Tuesday, November 9, 2010


"I am glad that I paid so little attention to good advice; had I abided by it I might have been saved from some of my most valuable mistakes." - Edna St. Vincent Millay

I ran into a clueless-looking couple in the Target baby aisle yesterday, looking at bottles and other gear.  The mother spotted me pushing my stroller, and asked plaintively "Do you know anything about pumping?"  I practically had to swallow my glee.  A chance to help a new mom!  Woo hoo!

I pointed her in the direction of a few helpful products, and then was on my way.  I was proud of myself for not standing there spewing new baby stories at the poor woman for an hour, recommending products she already had and advising her for situations she had not yet faced, but it was pretty tempting.  After all, you work so hard to learn all this stuff about being a new mom, shouldn't someone have the benefit of your experience?

Except here's the problem with advice: it does precious little good.  People told me all kinds of things when I was pregnant, things which I tried to file away in the mommy area of my brain.  But once I had Maeve, almost all that good information and advice got buried under piles of guilt, worry, regret, and crazy hormones in my brain, never to be resurrected.  I could barely remember what nurses at the hospital had told me about how to feed my baby, let alone others' words of wisdom.

But here are just a few things I wish someone had told me, or that I wish I'd remembered if they had:

*You are your baby's only advocate, so speak up when you think something is wrong.  At worst, you'll look like a crazy new mom, at best you'll be right.

*Be nice to your husband, even when you're tempted to throttle him.  Anyone you rely on that heavily for a midnight diaper change deserves some kindness.

*Having a sick baby is not like being sick yourself, you cannot power through it.  Drop everything and hunker down.

*Be patient with yourself.  Please.
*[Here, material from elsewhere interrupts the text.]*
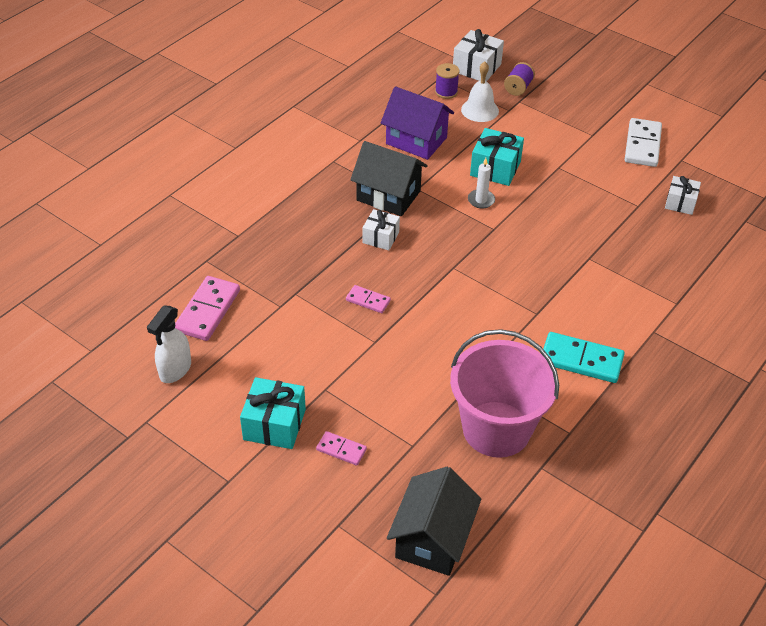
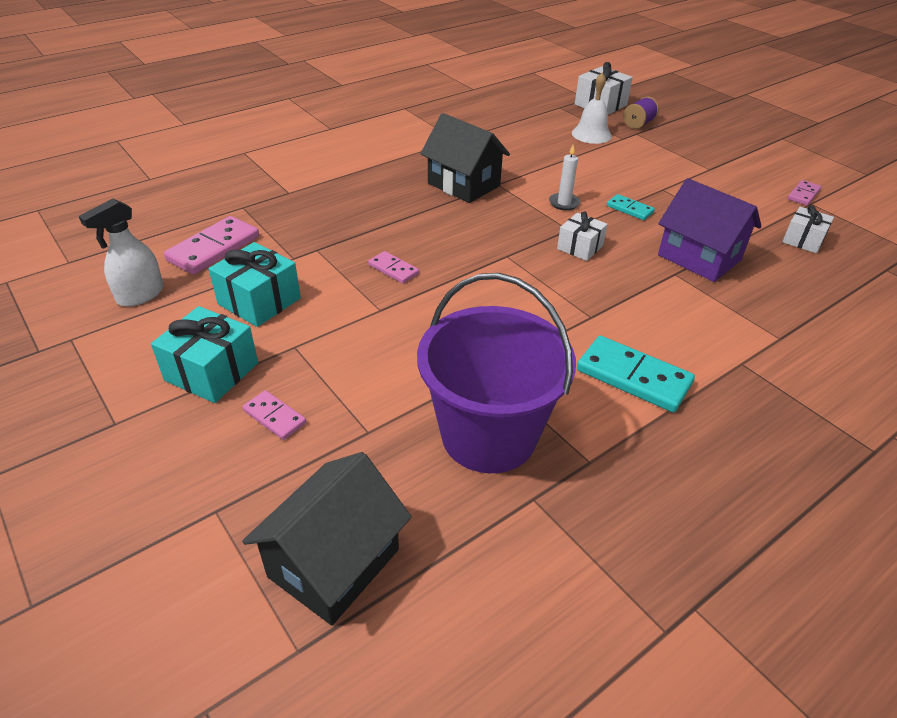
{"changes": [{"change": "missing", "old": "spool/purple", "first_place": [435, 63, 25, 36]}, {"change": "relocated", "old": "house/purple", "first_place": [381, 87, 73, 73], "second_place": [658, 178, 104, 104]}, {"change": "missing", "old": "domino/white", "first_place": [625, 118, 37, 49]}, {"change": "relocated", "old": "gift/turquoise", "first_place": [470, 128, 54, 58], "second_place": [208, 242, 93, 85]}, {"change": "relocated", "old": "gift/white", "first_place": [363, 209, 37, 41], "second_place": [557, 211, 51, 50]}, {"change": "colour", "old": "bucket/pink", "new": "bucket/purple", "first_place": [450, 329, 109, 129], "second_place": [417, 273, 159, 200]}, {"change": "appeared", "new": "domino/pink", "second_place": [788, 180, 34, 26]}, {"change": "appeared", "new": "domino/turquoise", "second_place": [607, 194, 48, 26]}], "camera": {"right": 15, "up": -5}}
You're not going to get everything right on the first try, you will inadvertently wake your baby up or make her cry or not notice she had a poopy diaper for hours.  It feels bad, but it's a big learning curve.

*And finally, Ignore the mommies who claim to be successfully raising their baby based on one baby book.  They are either liars or have such compliant babies that they know nothing of your struggles.

Advice is nice but kindness speaks volumes, so if you know a new mom, bring her a casserole or go clean her bathroom, and you'll have a friend for life.

had no idea what I was in for...!


  1. So true. All of it. If we knew then what we know now. Maybe that will make baby #2 easier?

  2. I don't often have much to give in the way of advice (since I feel clueless about 99% of the time) but I'm always willing to loan Sammy out to those looking to get some hands-on experience. :)

  3. Those are AWESOME pieces of advice!